The public is great at double speak too. Every man on the street interview during the US election run-up expressed in some way the wish for straight answers to questions. Everyone seems to think that it should be possible to reduce the most complex issues to a 40-character tweet. Someone in my office today said, “Barack Obama has to stop giving long explanations for things and learn to talk like George Bush. He didn’t know what he was talking about, but people heard him. ” How weird is this?
And look at the results. We have a nation split down the middle, and a Congress determined to block whatever is put in front of it. It’s a pretty stark ‘yes’ or ‘no’ response to an increasingly nuanced world.
Here at home, Metro Morning’s Matt Galloway interviewed Liberal leadership candidate Kathleen Wynne yesterday. Early in the interview Ms Wynne reflected that the problem in politics today is the tendency to reduce complex issues to simplistic sound bites. Issues need to be framed for the electorate, she said. Her point? – In many cases, things are not black or white.
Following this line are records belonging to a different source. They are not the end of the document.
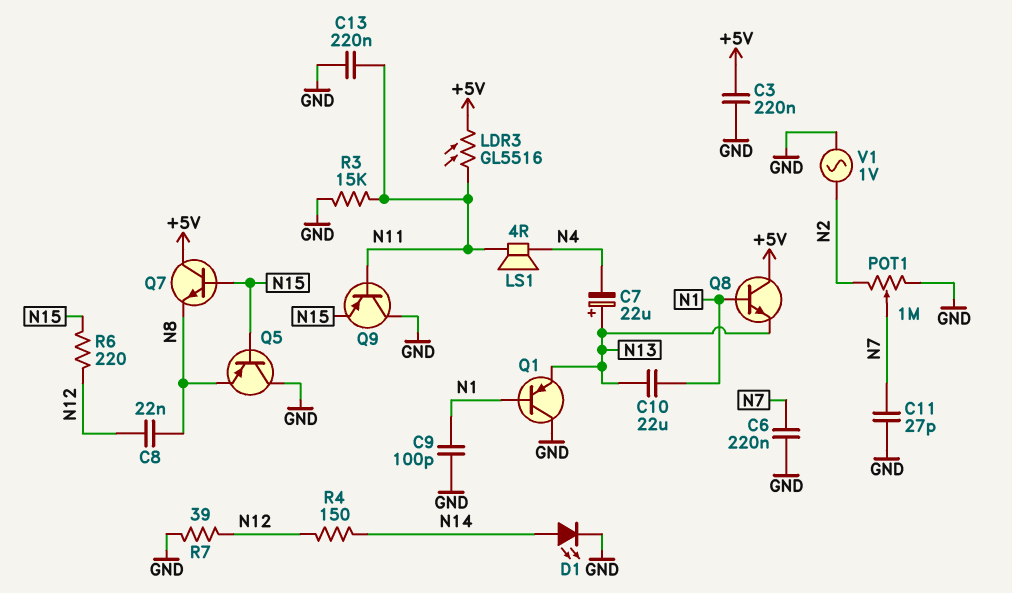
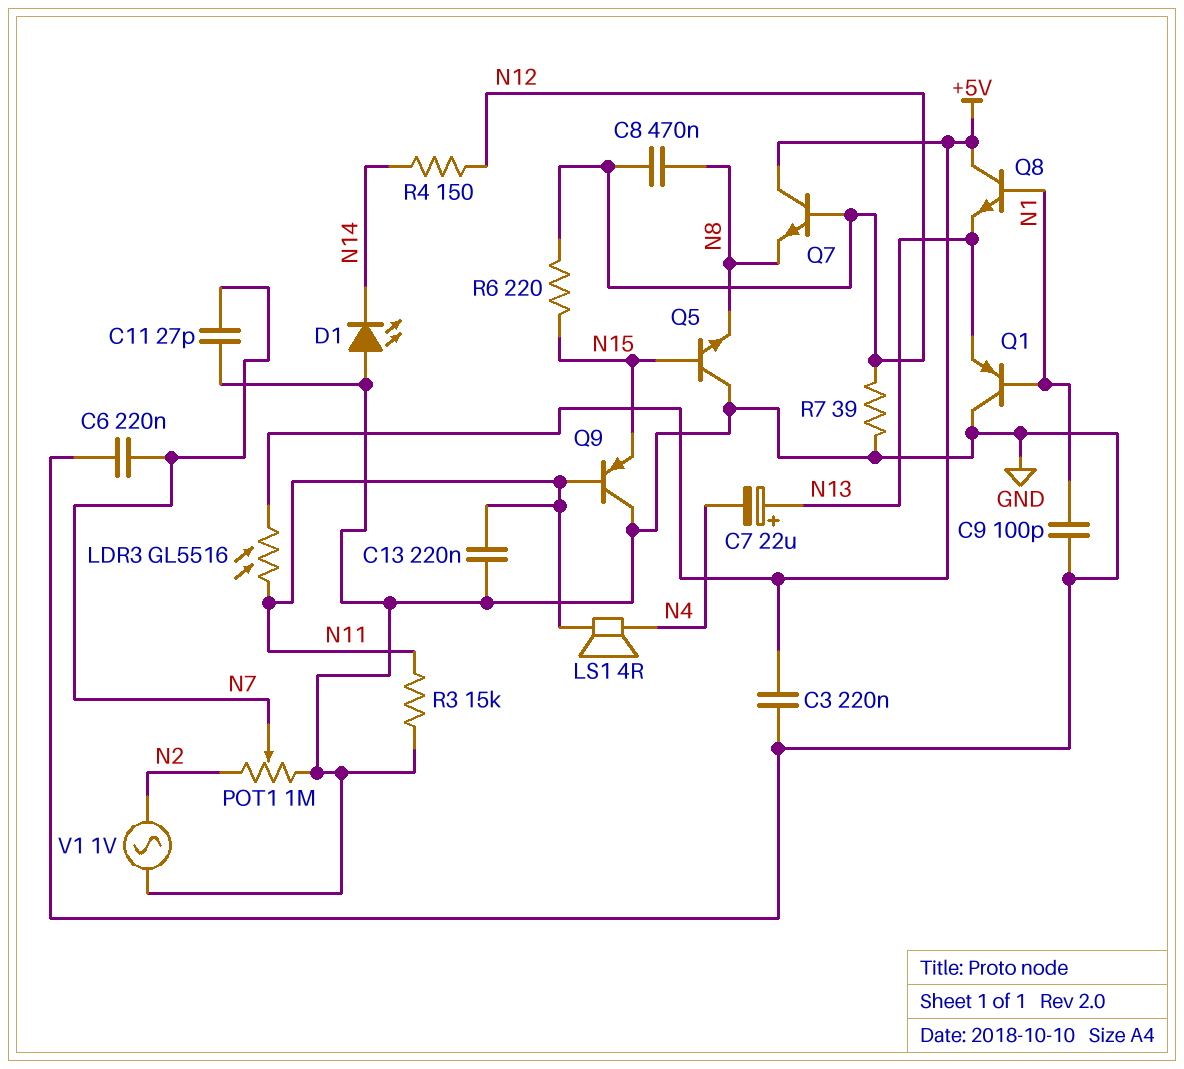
C8: 22nF (N8, N12) -> 470nF (N8, N12)
C10: 22uF (N1, N13) -> none
D1: LED (A N14, K GND) -> LED (A GND, K N14)
Q5: PNP (B N15, C GND, E N8) -> NPN (B N15, C GND, E N8)
Q7: NPN (B N15, C +5V, E N8) -> NPN (B N12, C +5V, E N8)

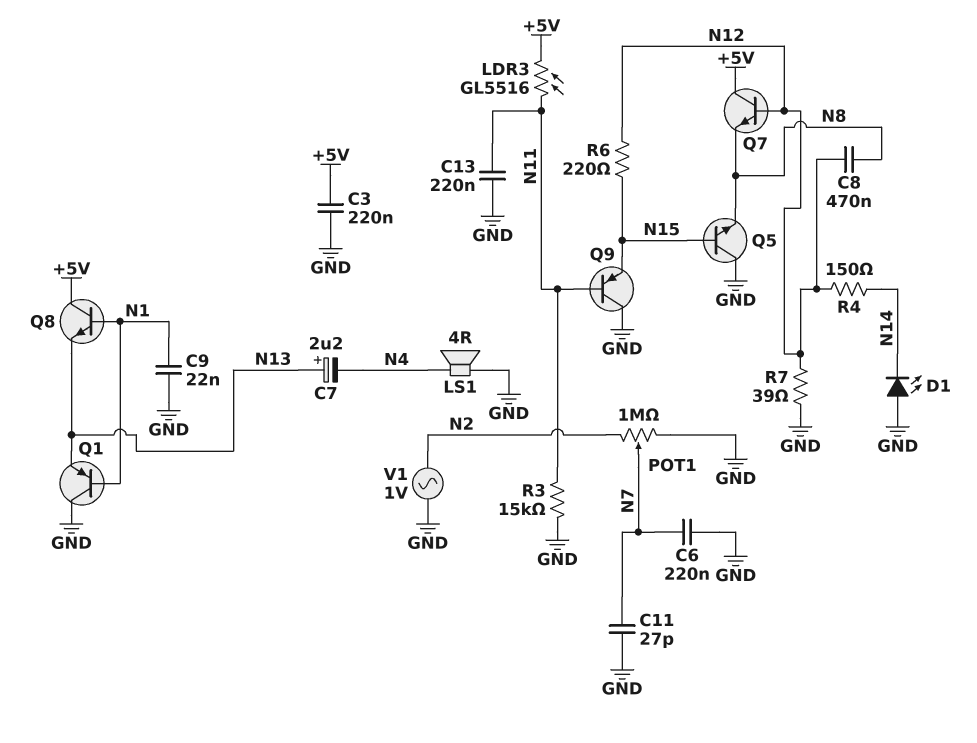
C7: 22uF (plus N13, minus N4) -> 2.2uF (plus N13, minus N4)
C9: 100pF (GND, N1) -> 22nF (GND, N1)
LS1: speaker 4R (N4, N11) -> speaker 4R (GND, N4)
Galloway went on to press Ms Wynne on whether she thought Dalton McGuinty was right to prorogue parliament. She responded by saying that everyone would prefer to be sitting in the legislature but it had become dysfunctional. She suggested that the Premier made the decision he felt he had to make in the context of the situation that confronted him. Often answers are right at a moment in time, but context can impact choices. Galloway persisted, “Do you think he did the right thing?” Much to Galloway’s annoyance, she refused to get boxed in and repeated her answer.
In the commentary that followed Galloway went on to talk about the public’s desire for clarity and ‘yes’ or ‘no’ answers. He talked about the tendency by politicians to deflect questions and bridge their answers. — Media training 101. We know media are looking for their sound bite, but that doesn’t mean you have to give it to them.
And today listeners weighed in with their criticisms and more requests for ‘yes’ in ‘no’. Only one, who sounded very young — perhaps a college student? — voiced the view that it is often not appropriate to give a simple answer.
Perhaps there is hope in this jaded world.